Hybrid Pruning: Thinner Sparse Networks for Fast Inference on Edge Devices

Published on November 7, 2018

In a recent research paper, a new method has been discovered by three authors who aim to combine both coarse-grained channel and fine-grained weight pruning in order to reduce model size, computation as well as power demands with no to little loss in accuracy for enabling modern networks deployment on resource-constrained devices.

Named hybrid pruning, this model focuses on always-on security cameras and drones and helps to quickly identify the sensitivity of within and across layers of a network to the output accuracy for target multiplier accumulators (MACs) or accuracy tolerance.

From Network Pruning to Hybrid Pruning

Network Pruning is a technique used to remove some redundant weights (or channels) which don’t contribute a lot to the output of a network. The results of this technique are simple – to reduce the model size and help preventing over-fitting, eventually generating sparse (or thinner) models.

The idea of the authors of this paper, however, is to coin a new technique named Hybrid Pruning, which applies both coarse-grained channels and fine-grained weight pruning on convolutional layers for various types of neural networks.

Sensitivity-aware and statistics-aware, this technique applies weight pruning on the thinner model of drones – for further reduction in model size and computations. According to the authors:

“The basic idea is to compute layer-wise weight threshold based on the current statistical distribution of full dense weights in each layer and mask out those weights that are less than the threshold.”

There are two experiments through which the authors claim to give instant speedup of the existing hardware, and demonstrate the “coexistence of multi granularity of sparsity” which helps significantly reduce resource demands for fast interference on edge devices.

Pictorial view of our proposed hybrid pruning

The first experiment is the ResNet56 on Cifar10, which shows the result of hybrid pruning on the device, containing the channel pruning and tuning the drone to be pruned up to 75% with no significant loss in accuracy. The result is an achieved 2.4x speedup which is based on channel pruning, adding up hybrid pruning in order to boost the model to 78% sparsity, further pruned by applying weight pruning on its FC layer.

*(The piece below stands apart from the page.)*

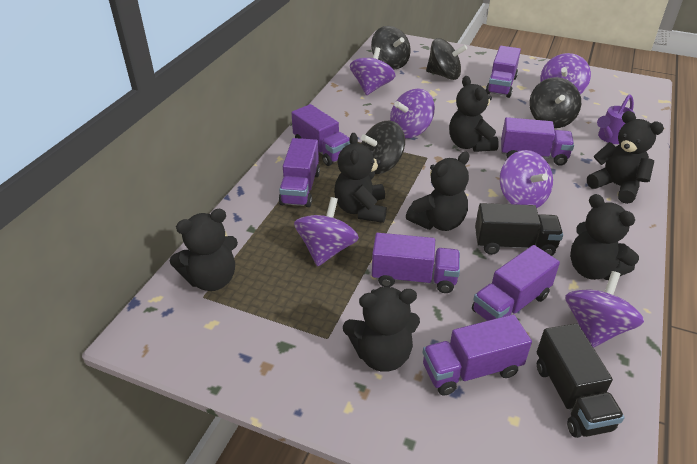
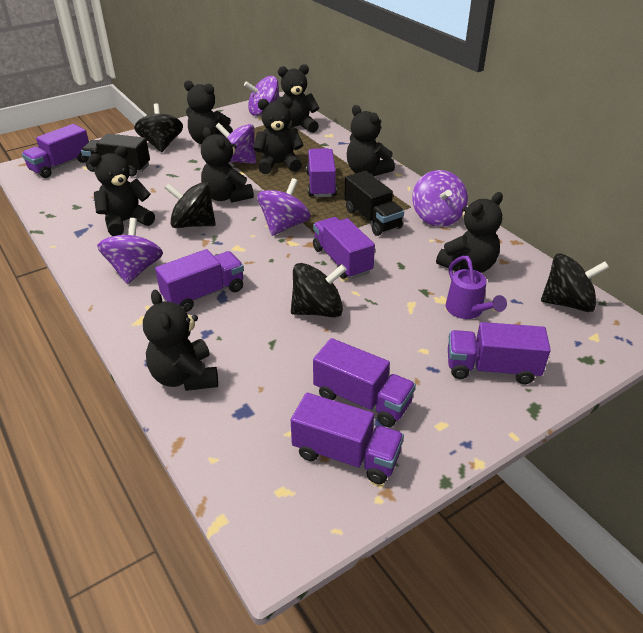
black teddy bear: 7 -> 8
purple spinning top: 6 -> 5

The second one, is the experiment named ResNet50 on ImageNet, which shows the output channels of another pruned drone, aiming for 2xMAC reduction based on the sensitivity test with a constraint of channels. As they observe, “similar to ResNet56, those few layers that have increased output channels (compared to previous layer) are more sensitive” which is how the authors inferred that “although network structure looks similar, it might be safe to assume that each network has different sensitivity and it’s also different across layers within a network, therefore it’s important to have a such technique that can help us to quickly identify the sensitivity of a network.”

Conclusion

Through the use of experiments, the authors introduce a model known as hybrid pruning – as one that combines both coarse-grained and fine-grained pruning in order to enable modern networks deployment on edge devices.

As they conclude:

“To the best of our knowledge, this work is the first to show that the coexistence of multi granularity of sparsity can help significantly reduce resource demands with no significant loss in accuracy. We also proposed a new fast sensitivity test technique, which helps us quickly identify the sensitivity of a network to the output accuracy for a given accuracy tolerance or target MACs.”

The technique is expected to gain mass exposure and potentially be used in order to identify the sensitivity of a network to the output accuracy of target multiplier accumulators (MACs).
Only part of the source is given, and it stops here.